When you combine a low choline diet with excessive fructose and starches, you are almost guaranteed to develop fatty liver disease at some point.
What is Choline?
Choline is a nutrient found in egg yolks, beef liver, legumes, nuts, beef, leafy greens. Choline is an essential component of our cell membranes and is required for the synthesis of phospholipids. Choline helps our bodies create the neurotransmitter acetylcholine which is important for memory, mood, muscle control, and other brain and nervous system functions.
Choline also works with the metabolism of B vitamins as well. Choline is essential to make phosphatidylcholine which is important to the structure and integrity of our body’s cell walls. Many people are low in choline due to dietary restrictions (egg yolks, liver) and people who are vegetarians and vegans.
Menopausal Women and Choline Deficiency
Younger women need less choline from their diet than children or other adults because the female hormone estrogen helps the body make choline. After menopause, estrogen levels decline, making it necessary to get choline from the diet. This makes menopausal and postmenopausal women at a much higher risk for fatty liver disease, particularly when they have a poor diet high in sugars and starch.
Choline and B Vitamins
In addition, when someone is deficient in folate, a B vitamin, the need for dietary choline increases even more, because choline is needed to help body utilize B vitamins.
Two very common genetic variations in the PEMT gene and the MTHFR gene (I will discuss these gene variations in an upcoming article) create a higher need for both folate AND choline, further increasing the risk of getting fatty liver disease.
What does this mean?
Post-menopausal women and people with these common gene variations are at high risk for choline deficiency, making them at an even higher risk for fatty liver disease. AND when you combine these factors with a common gene variations, a poor diet–high in processed foods, high fructose corn syrup and processed grains, the chances of fatty liver disease are extremely high.
What are the Symptoms?
Often this sneaky disease causes few, if any, symptoms. If it does, symptoms can include fatigue, loss of appetite, nausea, and discomfort in the upper right abdomen. Left unchecked, it can progress to serious liver problems including:
- Abdominal swelling
- Enlarged blood vessels
- Enlarged spleen
- Red palms
- Yellowing of the skin and eyes (jaundice)

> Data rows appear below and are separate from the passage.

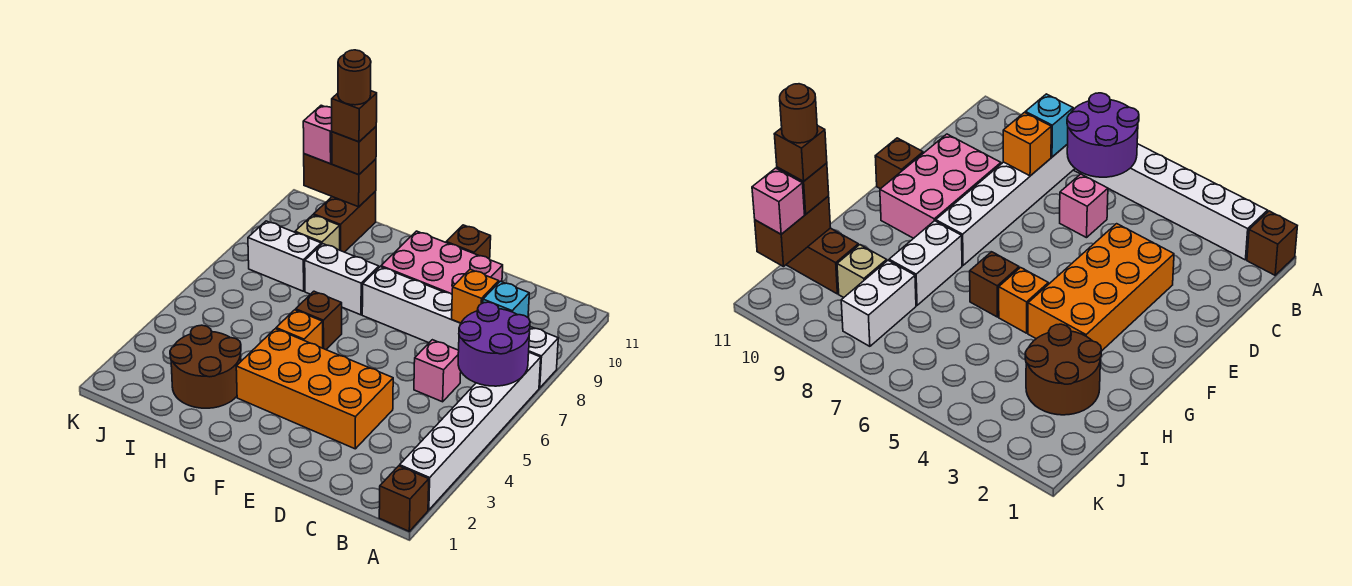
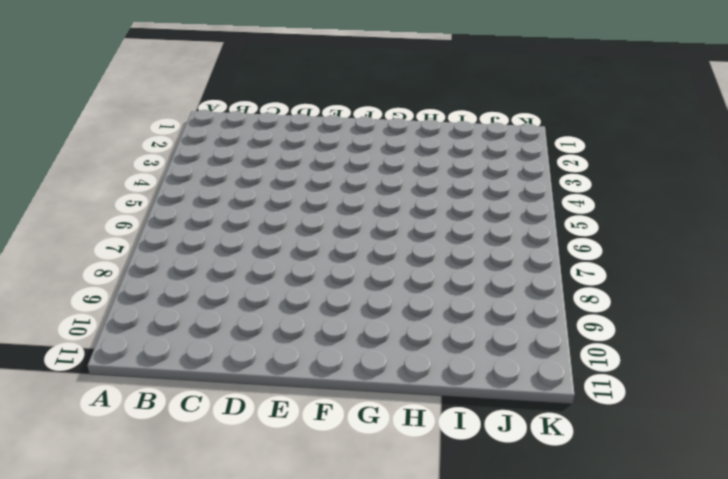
none -> brown brick A1 level 1
none -> white brick A2:A7 level 1
none -> white brick A8:F8 level 1

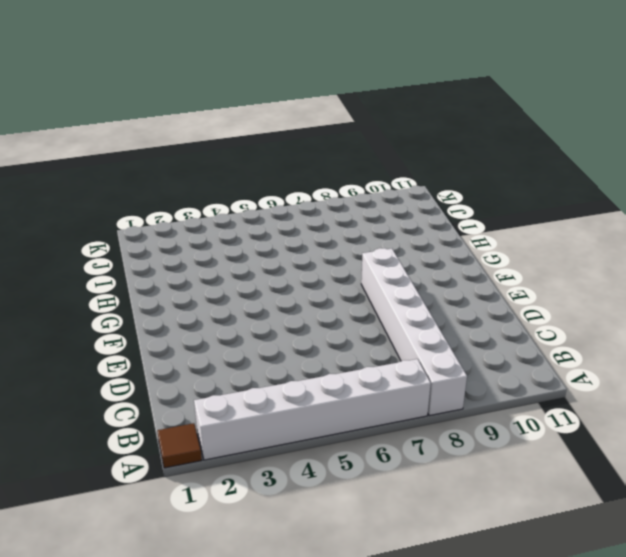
brown tile A1 level 1 -> brown brick A1 level 1
none -> pink brick C6 level 1
none -> orange brick D3:G4 level 1
none -> pink brick D9:F10 level 1

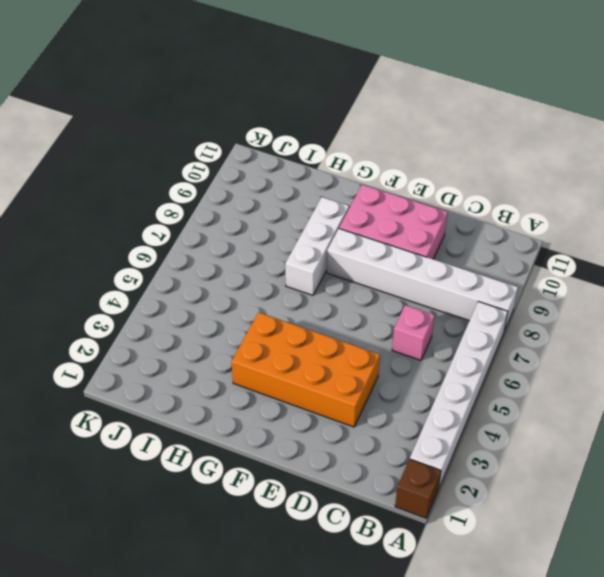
white brick G7:G9 level 1 -> white brick G8:H8 level 1
none -> brown brick E11 level 1
none -> orange brick G5 level 1
none -> brown brick G6 level 1

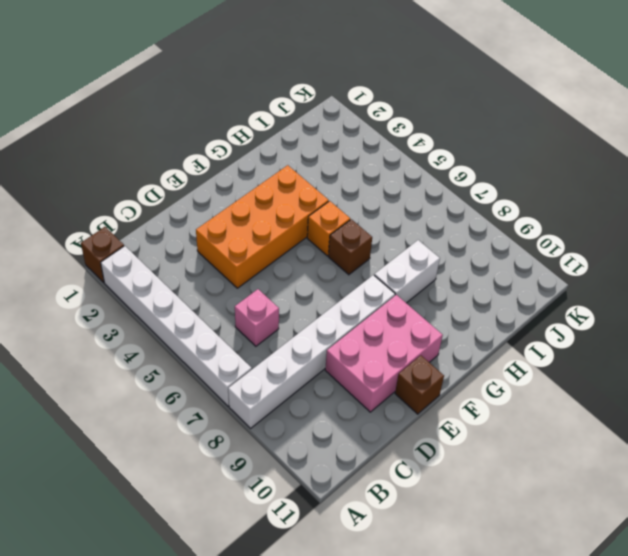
none -> brown round brick H2:I3 level 1
none -> white brick I8:J8 level 1
none -> tan brick I9 level 1

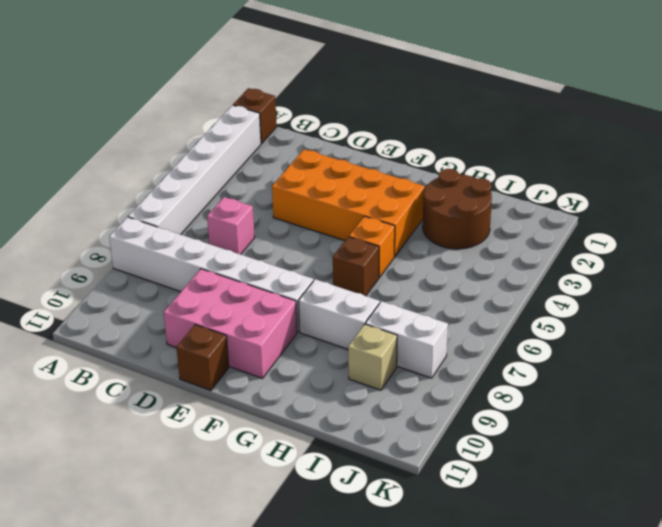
none -> brown brick I10:I11 level 1
none -> purple round brick A6:B7 level 2
none -> cyan brick B8 level 2

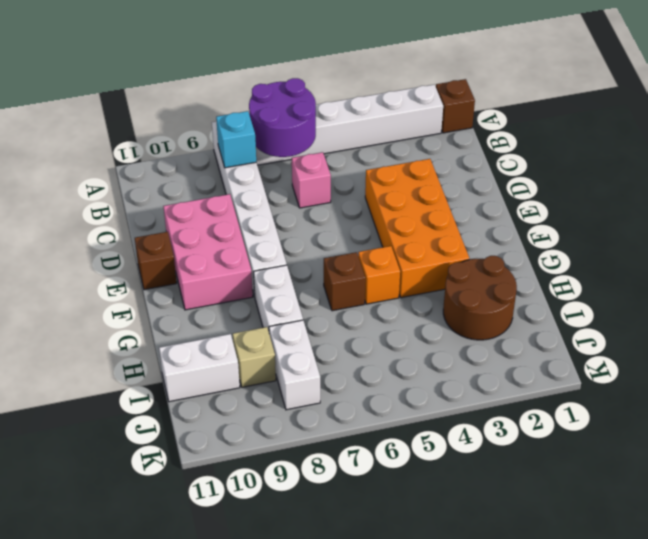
white brick I10:I11 level 1 -> brown brick I10:I11 level 1
none -> orange brick C8 level 2
none -> brown brick I11:J11 level 2
none -> brown brick I11 level 3

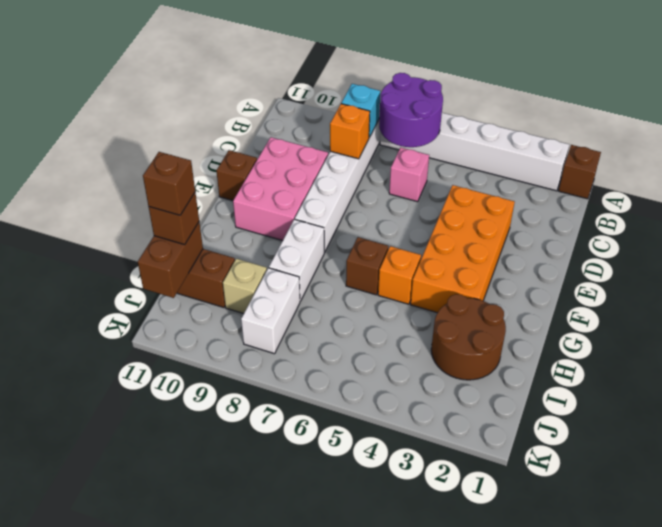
none -> pink brick J11 level 3
none -> brown round brick I11 level 5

- Mental confusion or dementia
How to Prevent or Reverse Fatty Liver Disease
You can reverse fatty liver disease by changing your diet. Strictly eliminating foods containing fructose and high fructose corn syrup, as well as sucrose or any added sugars is the first step. Avoid these foods:
- Processed foods, especially any foods containing added fructose, corn syrup or high fructose corn syrup.
- Any vegetable seed oils such as soybean oil, canola oil, sunflower oil, corn oil, safflower oil, cottonseed oil
- Certain medications including acetaminophen and ibuprofen
Foods to eat more of:
- Egg yolks
- Grass fed liver
- Naturally raised meats, poultry and fish—you may need to considering eating these even if you are vegetarian or vegan
- Beans and peas
- Liver boosting foods such as artichokes, arugula, and dandelion
- Green leafy vegetables which are high in folate
In addition, taking supplements can help the liver clear out fat, while rebuilding and lowering inflammation. Include these supplements:
- Lecithin, which is high in choline
- A multi-B vitamin with natural folate or methylfolate, NOT synthetic folic acid
- Milk thistle which aids the liver
- Berberine, which lowers blood sugar
- Whey protein, shown to reduce liver fat by up to 20%
- Green tea contains catechins which decrease liver fat and inflammation
Other Supplements like probiotics, resveratrol, curcumin, vitamin E, vitamin C and vitamin D may help to naturally improve a fatty liver and overall health.
And don’t forget to get regular exercise, which can help you burn off excess glucose, increase your insulin sensitivity, and help you lose weight.